# Rod building 101



## hooked4life (Jan 25, 2012)

I want to learn how to build rods. I would appreciate an opportunity to watch the process and maybe get a little hands on experience with a seasoned rod builder. Pm or text me 2513593591. 

Thanks,
Matt


----------



## Jackin' 'Em Up (Dec 31, 2013)

I have only built 1 rod and honestly, it wasn't as hard as I thought it would be. The hardest part is physically wrap the guides on. I haven't done any butt wraps yet since I'm not that experienced yet. If I can get one of my rods I have for sale, I am going to build another rod. If you want you can watch.


----------



## weedline (Aug 20, 2011)

its pretty simple as long as u dont do the fancy butt wraps im no expert but i have built 25 or so rods in the last 22 years. watching a pro wont help u much at first they can finish a rod in 30 mins and carry on a conversation. the biggest issues will be guide and handle placement finding the spine and the finish first 2 are easy for a newbie, with placement when i started i found custom rod i liked that was on the same or similar blank and copied it. the spine anyone can find that its just finding how the rod bends easy any place u get a blank can show u and mark it in 30 secs. the finish i say pay someone and ask to watch thats the only way i ever messed up a rod.


----------



## hooked4life (Jan 25, 2012)

Thanks guys.
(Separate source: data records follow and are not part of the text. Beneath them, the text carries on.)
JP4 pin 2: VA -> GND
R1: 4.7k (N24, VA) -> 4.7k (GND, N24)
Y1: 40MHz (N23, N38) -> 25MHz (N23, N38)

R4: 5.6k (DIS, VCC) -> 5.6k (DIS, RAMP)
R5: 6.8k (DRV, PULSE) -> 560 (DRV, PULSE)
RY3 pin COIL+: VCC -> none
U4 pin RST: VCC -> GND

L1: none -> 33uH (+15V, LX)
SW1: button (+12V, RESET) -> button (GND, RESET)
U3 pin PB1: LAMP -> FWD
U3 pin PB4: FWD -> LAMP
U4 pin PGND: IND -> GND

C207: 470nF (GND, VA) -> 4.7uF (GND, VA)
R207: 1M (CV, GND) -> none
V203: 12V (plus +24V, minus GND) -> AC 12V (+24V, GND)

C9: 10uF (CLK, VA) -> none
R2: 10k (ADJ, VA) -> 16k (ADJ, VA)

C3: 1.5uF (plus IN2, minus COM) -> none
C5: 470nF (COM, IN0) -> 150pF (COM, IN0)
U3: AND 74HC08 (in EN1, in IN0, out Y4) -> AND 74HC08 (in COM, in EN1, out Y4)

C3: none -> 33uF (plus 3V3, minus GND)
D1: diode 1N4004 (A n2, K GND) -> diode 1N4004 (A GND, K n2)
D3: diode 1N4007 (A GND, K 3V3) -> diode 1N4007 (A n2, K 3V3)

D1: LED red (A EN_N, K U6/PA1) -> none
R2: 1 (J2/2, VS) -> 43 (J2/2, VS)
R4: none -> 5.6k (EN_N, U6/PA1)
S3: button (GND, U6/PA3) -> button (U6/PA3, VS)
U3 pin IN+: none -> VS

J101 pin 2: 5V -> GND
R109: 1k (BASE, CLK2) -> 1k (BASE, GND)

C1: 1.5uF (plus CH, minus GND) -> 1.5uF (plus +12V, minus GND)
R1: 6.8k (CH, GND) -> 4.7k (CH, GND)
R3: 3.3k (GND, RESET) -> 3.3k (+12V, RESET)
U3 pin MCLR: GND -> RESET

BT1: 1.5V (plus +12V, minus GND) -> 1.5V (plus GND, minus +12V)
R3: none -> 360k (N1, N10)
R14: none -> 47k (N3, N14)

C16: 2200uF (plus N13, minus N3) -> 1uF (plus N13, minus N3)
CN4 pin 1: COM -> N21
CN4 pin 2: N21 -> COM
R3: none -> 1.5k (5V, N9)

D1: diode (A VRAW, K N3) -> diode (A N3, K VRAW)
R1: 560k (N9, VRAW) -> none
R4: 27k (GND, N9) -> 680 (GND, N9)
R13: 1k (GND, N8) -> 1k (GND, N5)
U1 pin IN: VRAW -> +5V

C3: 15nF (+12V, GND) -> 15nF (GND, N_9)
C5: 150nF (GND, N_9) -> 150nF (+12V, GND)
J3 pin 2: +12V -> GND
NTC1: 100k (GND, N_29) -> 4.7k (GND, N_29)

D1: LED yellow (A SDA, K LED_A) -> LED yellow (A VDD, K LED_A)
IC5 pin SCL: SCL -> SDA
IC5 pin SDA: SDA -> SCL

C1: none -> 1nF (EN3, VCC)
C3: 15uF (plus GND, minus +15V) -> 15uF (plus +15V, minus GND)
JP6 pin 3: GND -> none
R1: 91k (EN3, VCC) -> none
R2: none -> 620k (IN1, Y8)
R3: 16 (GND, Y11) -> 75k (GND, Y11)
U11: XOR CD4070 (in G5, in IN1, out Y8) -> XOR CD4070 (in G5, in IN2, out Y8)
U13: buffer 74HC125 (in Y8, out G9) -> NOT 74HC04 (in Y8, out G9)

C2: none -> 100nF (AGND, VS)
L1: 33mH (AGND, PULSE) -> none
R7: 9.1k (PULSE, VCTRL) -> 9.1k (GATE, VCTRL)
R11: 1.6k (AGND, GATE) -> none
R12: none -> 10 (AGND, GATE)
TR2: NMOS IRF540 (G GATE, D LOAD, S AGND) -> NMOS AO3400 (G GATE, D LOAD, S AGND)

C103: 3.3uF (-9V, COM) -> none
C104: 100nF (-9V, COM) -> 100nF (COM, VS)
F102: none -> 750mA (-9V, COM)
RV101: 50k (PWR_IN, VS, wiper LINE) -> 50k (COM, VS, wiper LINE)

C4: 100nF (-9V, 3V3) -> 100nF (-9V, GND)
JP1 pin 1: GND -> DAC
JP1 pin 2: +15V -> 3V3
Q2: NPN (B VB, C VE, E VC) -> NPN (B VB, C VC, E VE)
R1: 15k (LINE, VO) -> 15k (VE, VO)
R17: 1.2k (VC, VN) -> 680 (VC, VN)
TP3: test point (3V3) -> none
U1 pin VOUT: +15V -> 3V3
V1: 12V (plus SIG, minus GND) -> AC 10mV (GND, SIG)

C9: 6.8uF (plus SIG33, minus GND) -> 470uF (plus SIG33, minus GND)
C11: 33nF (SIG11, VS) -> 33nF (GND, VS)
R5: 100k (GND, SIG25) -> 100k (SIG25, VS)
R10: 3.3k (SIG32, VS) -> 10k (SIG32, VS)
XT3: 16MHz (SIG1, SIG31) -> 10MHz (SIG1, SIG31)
I just want to learn a little about it and have someone there to help me with questions I might have. In a few weeks, I'll start gathering materials (blank, guides, seat, and grips) then I'll make a new post when I've got everything and I'm ready to give it a shot.


----------



## J0nesi (Jun 22, 2011)

hooked4life said:


> I want to learn how to build rods. I would appreciate an opportunity to watch the process and maybe get a little hands on experience with a seasoned rod builder. Pm or text me 2513593591.
> 
> Thanks,
> Matt


 
watch these videos


----------



## bwendel07 (Sep 30, 2007)

I would be happy to show you anything you need. I have built rods over 25 years. you are welcome to come over and I will show you as much as you want to learn. Bad part for you is I am in Niceville. I just ordered a new blank and will be building one start to finish soon if you want to see the whole proccess you are welcome to. 
You can also call me anytime for questions.

Brett
850-259-3713


----------



## Boondocks (Oct 6, 2007)

The fancy butt wrap and/or weave is the best part. Take the time to learn it. 
I've never had a family member yet grab the rod and say "wow, nice glass work", but everyone will ooh and ahh asking how you weaved in a sailfish. Of course that sailfish isn't gonna help if your reel seat turns sideways on the first run. LOL. Have fun! It's a great hobby.


----------